Beliau bersabda, “Jangan, selama mereka masih menegakkan shalat di tengah-tengah kalian. Jika kalian melihat dari penguasa kalian sesuatu yang tidak kalian sukai, bencilah perbuatannya, tetapi jangan mencabut tangan kalian dari ketaatan.” (HR. Muslim dalam Shahih-nya 3/1481 cet. Daru Ihyaut Turats al-Arabi, Beirut cet. 1; dari jalan Yazid bin Yazid, dari Zuraiq bin Hayyan, dari Muslim bin Qaradhah, dari Auf radhiallahu anhu)

Baca juga: Kedudukan Penguasa dalam Syariat

Ibnu Allan rahimahullah wa ghafarallahu lahu (semoga Allah merahmati dan mengampuni beliau) berkata, “Ucapan beliau ‘selama mereka menegakkan shalat di tengah-tengah kalian’ adalah larangan memerangi mereka selama mereka masih menegakkan shalat. Shalat merupakan tanda-tanda keislaman mereka karena perbedaan antara kekafiran dan keislaman adalah shalat. Hal itu karena kekhawatiran akan timbulnya fitnah dan perpecahan di kalangan kaum muslimin, yang tentu lebih parah kemungkarannya daripada bersabar terhadap kejelekan dan kemungkaran yang muncul dari penguasa tersebut.” (Dalilul Falihin li Thuruqi Riyadhis Shalihin 1/473 cet. Darul Kutub al-Ilmiyah, Beirut)

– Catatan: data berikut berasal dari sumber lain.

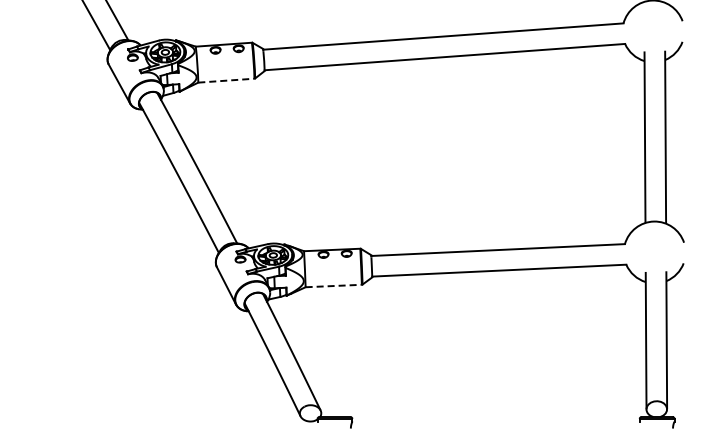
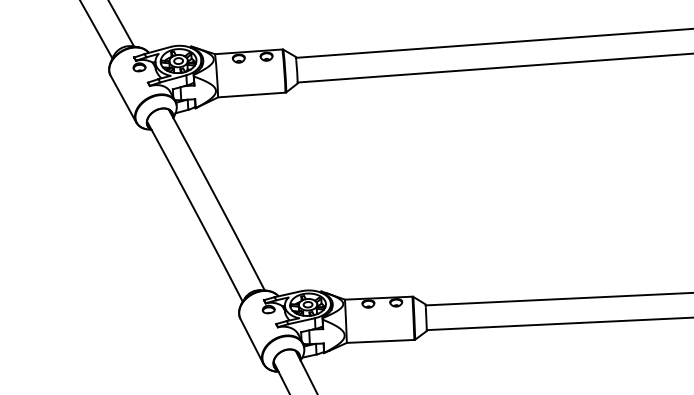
line: (226, 80) -> (251, 94), dashed -> solid
line: (334, 286) -> (381, 342), dashed -> solid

Ibnu Umar radhiallahu anhu berkata, “Mereka (Khawarij) adalah sejahat-jahat makhluk. Sebab, mereka membawa ayat-ayat yang turun tentang orang kafir kemudian diterapkan kepada kaum muslimin.” (Riwayat al-Bukhari rahimahullah, “Kitab Istitabatil Murtaddin” 8/51)

Maka dari itu, jangan teperdaya dengan banyaknya ucapan dari para ulama salaf, Ahlus Sunnah dan Ahlul Hadits, yang mereka nukilkan dalam tulisan-tulisan mereka. Semua itu hanya sesuatu yang dipakai untuk menutupi kebatilan mereka. Para ulama berbicara tentang bahayanya berhukum dengan selain hukum Allah subhanahu wa ta’ala dalam bentuk ancaman. Kemudian, mereka menyimpulkannya dengan pengkafiran kaum muslimin dan penghalalan darah secara ta’yin!

Baca juga: Hujah Lemah Paham Takfiriyah

Terlebih lagi, kebanyakan mereka berusia muda dan bodoh karena minimnya kedewasaan mereka. Jadi, mereka hanya mengandalkan semangat dan ‘otot’ saja, tanpa dilandasi oleh ilmu serta pertimbangan yang matang. Hal seperti ini pun digambarkan dalam sabda Rasulullah shallallahu alaihi wa sallam sebagai berikut.

سَيَخْرُجُ قَوْمٌ فِي آخِرِ الزَّمَانِ، أَحْدَاثُ اْلأَسْنَانِ سُفَاهَاءُ اْلأَحْلاَمِ يَقُوْلُوْنَ مِنْ قَوْلِ خَيْرِ الْبَرِيَّةِ لاَ يُجَاوِزُ إِيْمَانُهُمْ حَنَاجِرَهُمْ يَمْرُقُوْنَ مِنَ الدِّيْنِ كَمَا يَمْرُقُ السَّهْمُ مِنَ الرَّمِيَّةِ، فَأَيْنَمَا لَقِيْتُمُوْهُمْ فَاقْتُلُوْهُمْ فَإِنَّ فِي قَتْلِهِمْ أَجْرًا لِمَنْ قَتَلَهُمْ يَوْمَ الْقِيَامَةِ

“Akan keluar di akhir zaman, suatu kaum yang masih muda umurnya dan bodoh pemikirannya. Mereka berbicara seperti perkataan manusia yang paling baik. Keimanan mereka tidak melewati tenggorokannya. Mereka keluar dari agama ini seperti keluarnya anak panah dari buruannya. Di mana saja kalian temui mereka, bunuhlah mereka. Sesungguhnya membunuh mereka akan mendapatkan pahala pada hari kiamat.” (HR. Muslim)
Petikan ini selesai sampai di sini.